Prices Hurt Gas Tax Revenue

High gas prices are keeping motorists off Oklahoma’s highways, causing a dip in gasoline tax revenues at a time when construction costs are increasing rapidly.

Michael Patterson, finance director at the Oklahoma Department of Transportation, said he expects about a 4.5% drop in fuel tax revenue from the state’s 17-cent per gallon tax on gasoline in fiscal 2009. That is a decline of approximately $20 million a year, of which half is dedicated to the state’s highway system.

“We’ve seen a decline in motor vehicle travel since February,” he said. “That’s both in Oklahoma and nationally.”

Patterson, who is the head of the finance committee of the American Association of State Highway and Transportation Officials, said a bigger problem than the decline in state tax revenues is a potential decline in money flowing to the federal highway trust fund.
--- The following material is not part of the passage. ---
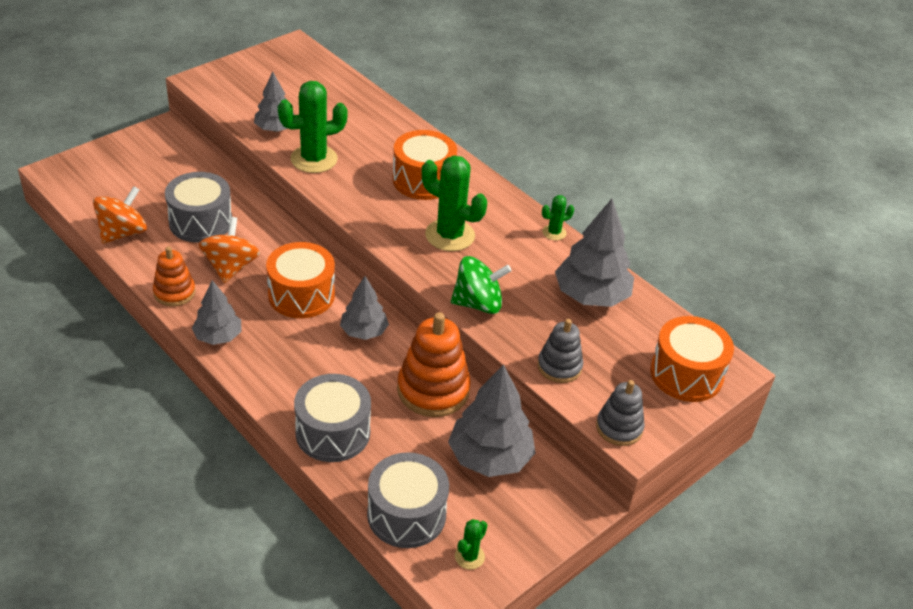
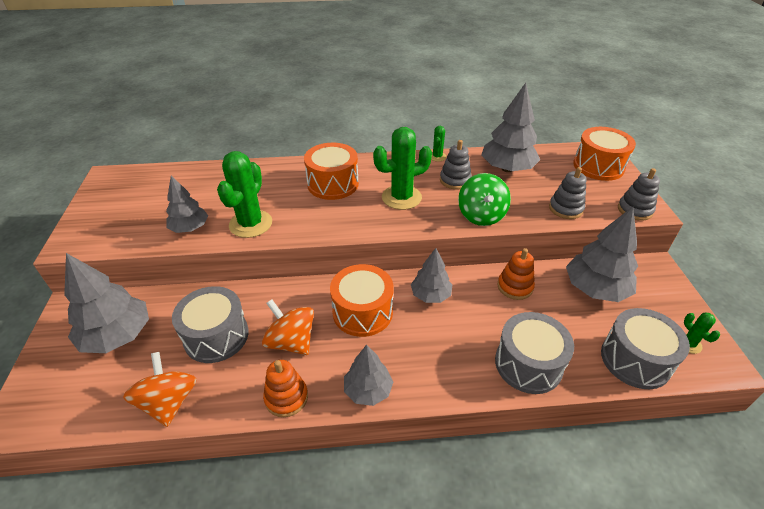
camera: 50 degrees left, 0 degrees up
(157, 170) = (117, 336): none -> grey tree
(433, 390) = (515, 287): orange stacking toy -> orange stacking toy, size x0.60
(478, 303) = (481, 215): green spinning top -> green spinning top turned 150 degrees clockwise
(522, 262) = (455, 180): none -> grey stacking toy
The trust fund receives revenue from the federal motor-fuel tax of 18.4 cents per gallon of gas and 24.4 cents per gallon of diesel fuel.
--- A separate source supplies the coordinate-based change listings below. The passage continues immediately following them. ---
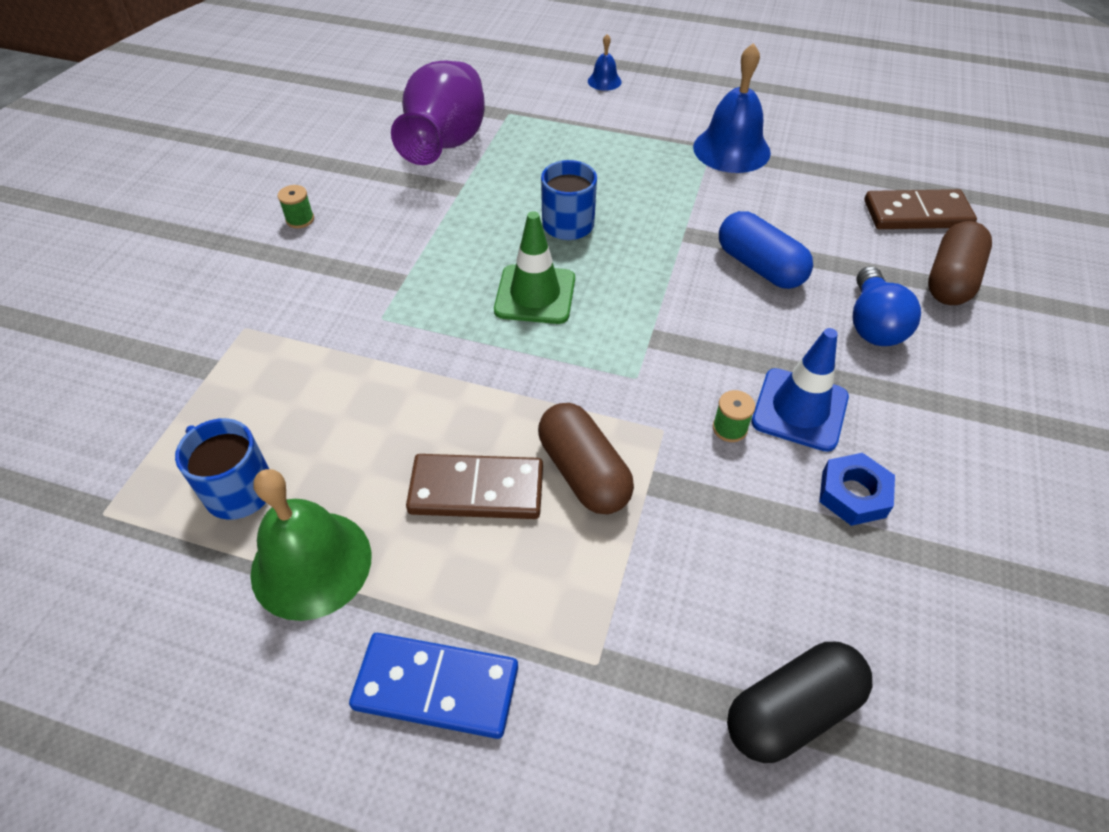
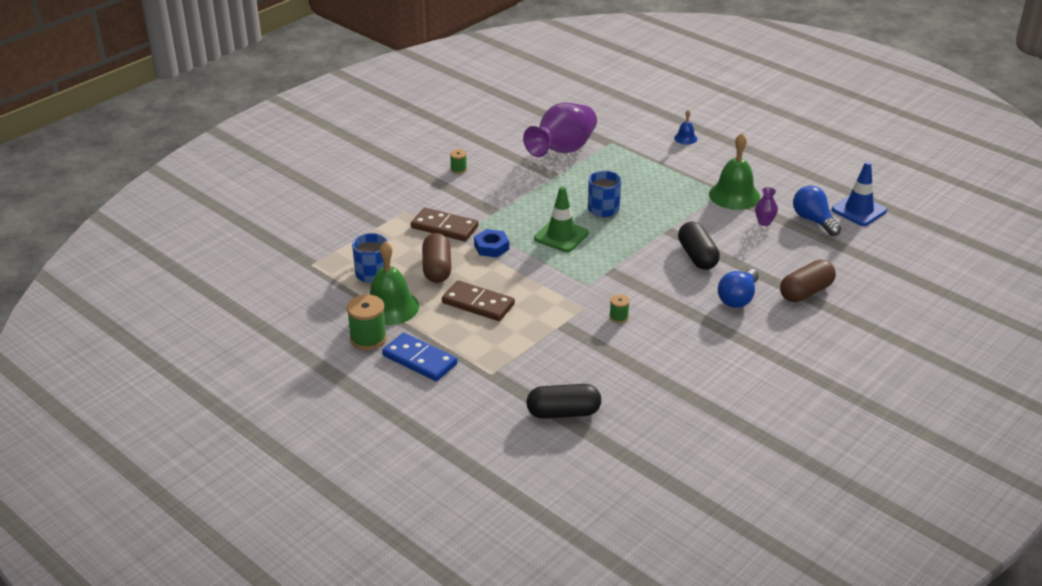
camera: 25 degrees right, 15 degrees down
(301, 671) = (368, 338): none -> green spool
(583, 472) = (533, 312): brown capsule -> brown capsule (437, 269)
(731, 149) = (734, 195): blue bell -> green bell
(759, 266) = (697, 256): blue capsule -> black capsule
(799, 409) = (662, 320): blue traffic cone -> blue traffic cone (859, 210)
(803, 180) = (764, 222): none -> purple vase
(853, 494) = (659, 358): blue nut -> blue nut (491, 247)
(861, 159) = (813, 220): none -> blue light bulb
(917, 214) = (819, 257): brown domino -> brown domino (444, 227)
He said Oklahoma received an allocation from the federal highway fund this year of $542 million, but that could drop to $370 million with the new federal fiscal year that begins Oct. 1.

The U.S. Department of Transportation said last week that Americans drove 400 million fewer highway miles in March than in March 2007, and 1.4 billion fewer highway miles in April from 2007 totals.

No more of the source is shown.